All of lore.kernel.org
 help / color / mirror / Atom feed
From: Jeff Layton <jlayton@kernel.org>
To: NeilBrown <neilb@suse.de>,
	Linus Torvalds <torvalds@linux-foundation.org>
Cc: kernel test robot <rong.a.chen@intel.com>,
	yangerkun <yangerkun@huawei.com>,
	LKML <linux-kernel@vger.kernel.org>,
	lkp@lists.01.org, Bruce Fields <bfields@fieldses.org>,
	Al Viro <viro@zeniv.linux.org.uk>
Subject: Re: [locks] 6d390e4b5d: will-it-scale.per_process_ops -96.6% regression
Date: Mon, 09 Mar 2020 18:11:51 -0400	[thread overview]
Message-ID: <41c83d34ae4c166f48e7969b2b71e43a0f69028d.camel@kernel.org> (raw)
In-Reply-To: <87blp5urwq.fsf@notabene.neil.brown.name>

On Tue, 2020-03-10 at 08:42 +1100, NeilBrown wrote:
> On Mon, Mar 09 2020, Jeff Layton wrote:
> 
> > On Mon, 2020-03-09 at 13:22 -0400, Jeff Layton wrote:
> > > On Mon, 2020-03-09 at 08:52 -0700, Linus Torvalds wrote:
> > > > On Mon, Mar 9, 2020 at 7:36 AM Jeff Layton <jlayton@kernel.org> wrote:
> > > > > On Sun, 2020-03-08 at 22:03 +0800, kernel test robot wrote:
> > > > > > FYI, we noticed a -96.6% regression of will-it-scale.per_process_ops due to commit:
> > > > > 
> > > > > This is not completely unexpected as we're banging on the global
> > > > > blocked_lock_lock now for every unlock.

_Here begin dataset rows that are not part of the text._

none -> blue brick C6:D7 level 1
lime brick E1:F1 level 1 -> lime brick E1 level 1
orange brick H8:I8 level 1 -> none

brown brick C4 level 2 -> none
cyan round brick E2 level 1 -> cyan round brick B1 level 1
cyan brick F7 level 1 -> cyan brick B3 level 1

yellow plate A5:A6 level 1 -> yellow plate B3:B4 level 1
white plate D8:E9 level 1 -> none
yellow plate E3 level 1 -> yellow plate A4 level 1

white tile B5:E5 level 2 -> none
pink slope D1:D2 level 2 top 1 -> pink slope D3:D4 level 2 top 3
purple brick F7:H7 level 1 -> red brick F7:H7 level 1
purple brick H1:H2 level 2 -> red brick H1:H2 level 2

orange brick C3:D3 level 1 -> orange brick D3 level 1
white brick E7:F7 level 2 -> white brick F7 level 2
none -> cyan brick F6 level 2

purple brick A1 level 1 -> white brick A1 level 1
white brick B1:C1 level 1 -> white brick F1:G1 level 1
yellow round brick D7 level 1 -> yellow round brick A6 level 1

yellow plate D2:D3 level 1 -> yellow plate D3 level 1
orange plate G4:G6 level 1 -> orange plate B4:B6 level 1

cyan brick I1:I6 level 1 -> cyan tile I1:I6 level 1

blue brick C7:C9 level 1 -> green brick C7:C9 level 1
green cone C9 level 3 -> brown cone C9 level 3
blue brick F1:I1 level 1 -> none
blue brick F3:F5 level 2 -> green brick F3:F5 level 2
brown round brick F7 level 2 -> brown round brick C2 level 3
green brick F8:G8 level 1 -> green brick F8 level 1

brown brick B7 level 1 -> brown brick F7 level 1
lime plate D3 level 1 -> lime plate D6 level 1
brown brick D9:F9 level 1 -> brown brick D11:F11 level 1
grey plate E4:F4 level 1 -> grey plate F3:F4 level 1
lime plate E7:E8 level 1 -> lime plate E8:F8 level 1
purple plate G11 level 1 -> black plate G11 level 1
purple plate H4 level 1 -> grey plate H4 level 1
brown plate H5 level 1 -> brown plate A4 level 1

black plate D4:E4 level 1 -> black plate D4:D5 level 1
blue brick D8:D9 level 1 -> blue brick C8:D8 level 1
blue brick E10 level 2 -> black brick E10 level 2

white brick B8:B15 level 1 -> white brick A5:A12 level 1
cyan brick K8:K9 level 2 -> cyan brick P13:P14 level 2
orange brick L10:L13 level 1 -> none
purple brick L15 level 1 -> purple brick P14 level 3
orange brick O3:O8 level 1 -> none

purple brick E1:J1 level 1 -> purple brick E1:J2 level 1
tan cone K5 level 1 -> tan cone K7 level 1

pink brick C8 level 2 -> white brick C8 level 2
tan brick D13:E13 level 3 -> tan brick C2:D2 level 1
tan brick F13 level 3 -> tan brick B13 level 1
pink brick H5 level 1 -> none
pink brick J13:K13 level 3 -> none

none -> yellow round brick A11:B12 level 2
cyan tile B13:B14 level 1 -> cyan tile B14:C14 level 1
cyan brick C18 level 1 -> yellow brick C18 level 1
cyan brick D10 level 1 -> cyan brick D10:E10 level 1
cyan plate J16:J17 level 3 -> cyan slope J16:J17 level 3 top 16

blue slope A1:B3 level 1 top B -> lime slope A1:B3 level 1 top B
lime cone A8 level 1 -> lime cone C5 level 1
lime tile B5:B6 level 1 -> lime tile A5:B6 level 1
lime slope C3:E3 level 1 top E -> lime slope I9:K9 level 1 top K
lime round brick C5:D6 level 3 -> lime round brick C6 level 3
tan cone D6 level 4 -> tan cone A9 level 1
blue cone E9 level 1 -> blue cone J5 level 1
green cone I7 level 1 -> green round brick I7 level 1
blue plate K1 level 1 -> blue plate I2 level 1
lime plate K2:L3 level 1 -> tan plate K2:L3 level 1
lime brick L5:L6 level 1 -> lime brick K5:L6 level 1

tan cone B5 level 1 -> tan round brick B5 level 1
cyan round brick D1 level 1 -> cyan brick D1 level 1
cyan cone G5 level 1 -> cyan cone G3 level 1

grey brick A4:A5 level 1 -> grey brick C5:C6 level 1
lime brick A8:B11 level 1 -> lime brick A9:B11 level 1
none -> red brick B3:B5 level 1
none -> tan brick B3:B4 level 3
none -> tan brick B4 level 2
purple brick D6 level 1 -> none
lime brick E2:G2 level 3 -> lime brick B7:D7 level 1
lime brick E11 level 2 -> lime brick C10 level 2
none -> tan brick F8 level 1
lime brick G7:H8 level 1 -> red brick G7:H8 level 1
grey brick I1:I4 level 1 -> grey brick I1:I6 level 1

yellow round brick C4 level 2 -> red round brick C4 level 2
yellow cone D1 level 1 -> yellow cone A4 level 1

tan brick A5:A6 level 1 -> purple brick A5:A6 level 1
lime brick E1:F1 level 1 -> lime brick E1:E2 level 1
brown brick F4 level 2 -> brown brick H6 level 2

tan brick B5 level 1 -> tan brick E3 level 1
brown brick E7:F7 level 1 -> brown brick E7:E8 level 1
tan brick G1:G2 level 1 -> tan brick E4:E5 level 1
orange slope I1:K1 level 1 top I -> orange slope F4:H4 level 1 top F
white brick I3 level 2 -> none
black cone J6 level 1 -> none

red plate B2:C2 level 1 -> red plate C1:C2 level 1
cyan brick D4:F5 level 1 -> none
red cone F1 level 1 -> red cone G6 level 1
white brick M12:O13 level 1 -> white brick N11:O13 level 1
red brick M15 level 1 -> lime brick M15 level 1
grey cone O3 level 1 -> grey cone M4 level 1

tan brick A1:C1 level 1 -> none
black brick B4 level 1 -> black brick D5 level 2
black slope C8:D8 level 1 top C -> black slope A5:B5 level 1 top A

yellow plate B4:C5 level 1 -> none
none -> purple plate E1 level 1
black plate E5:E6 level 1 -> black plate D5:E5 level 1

This test just thrashes file
> > > > > locks and unlocks without doing anything in between, so the workload
> > > > > looks pretty artificial [1].
> > > > > 
> > > > > It would be nice to avoid the global lock in this codepath, but it
> > > > > doesn't look simple to do. I'll keep thinking about it, but for now I'm
> > > > > inclined to ignore this result unless we see a problem in more realistic
> > > > > workloads.
> > > > 
> > > > That is a _huge_ regression, though.
> > > > 
> > > > What about something like the attached? Wouldn't that work? And make
> > > > the code actually match the old comment about wow "fl_blocker" being
> > > > NULL being special.
> > > > 
> > > > The old code seemed to not know about things like memory ordering either.
> > > > 
> > > > Patch is entirely untested, but aims to have that "smp_store_release()
> > > > means I'm done and not going to touch it any more", making that
> > > > smp_load_acquire() test hopefully be valid as per the comment..
> > > 
> > > Yeah, something along those lines maybe. I don't think we can use
> > > fl_blocker that way though, as the wait_event_interruptible is waiting
> > > on it to go to NULL, and the wake_up happens before fl_blocker is
> > > cleared.
> > > 
> > > Maybe we need to mix in some sort of FL_BLOCK_ACTIVE flag and use that
> > > instead of testing for !fl_blocker to see whether we can avoid the
> > > blocked_lock_lock?
> > >   
> > 
> > How about something like this instead? (untested other than for
> > compilation)
> > 
> > Basically, this just switches the waiters over to wait for
> > fl_blocked_member to go empty. That still happens before the wakeup, so
> > it should be ok to wait on that.
> > 
> > I think we can also eliminate the lockless list_empty check in
> > locks_delete_block, as the fl_blocker check should be sufficient now.
> > -- 
> > Jeff Layton <jlayton@kernel.org>
> > From c179d779c9b72838ed9996a65d686d86679d1639 Mon Sep 17 00:00:00 2001
> > From: Linus Torvalds <torvalds@linux-foundation.org>
> > Date: Mon, 9 Mar 2020 14:35:43 -0400
> > Subject: [PATCH] locks: reinstate locks_delete_lock optimization
> > 
> > ...by using smp_load_acquire and smp_store_release to close the race
> > window.
> > 
> > [ jlayton: wait on the fl_blocked_requests list to go empty instead of
> > 	   the fl_blocker pointer to clear. Remove the list_empty check
> > 	   from locks_delete_lock shortcut. ]
> 
> Why do you think it is OK to remove that list_empty check?  I don't
> think it is.  There might be locked requests that need to be woken up.
> 
> As the problem here is a use-after-free due to a race, one option would
> be to use rcu_free() on the file_lock, and hold rcu_read_lock() around
> test/use.
> 
> Another option is to use a different lock.  The fl_wait contains a
> spinlock, and we have wake_up_locked() which is provided for exactly
> these sorts of situations where the wake_up call can race with a thread
> waking up.
> 
> So my compile-tested-only proposal is below.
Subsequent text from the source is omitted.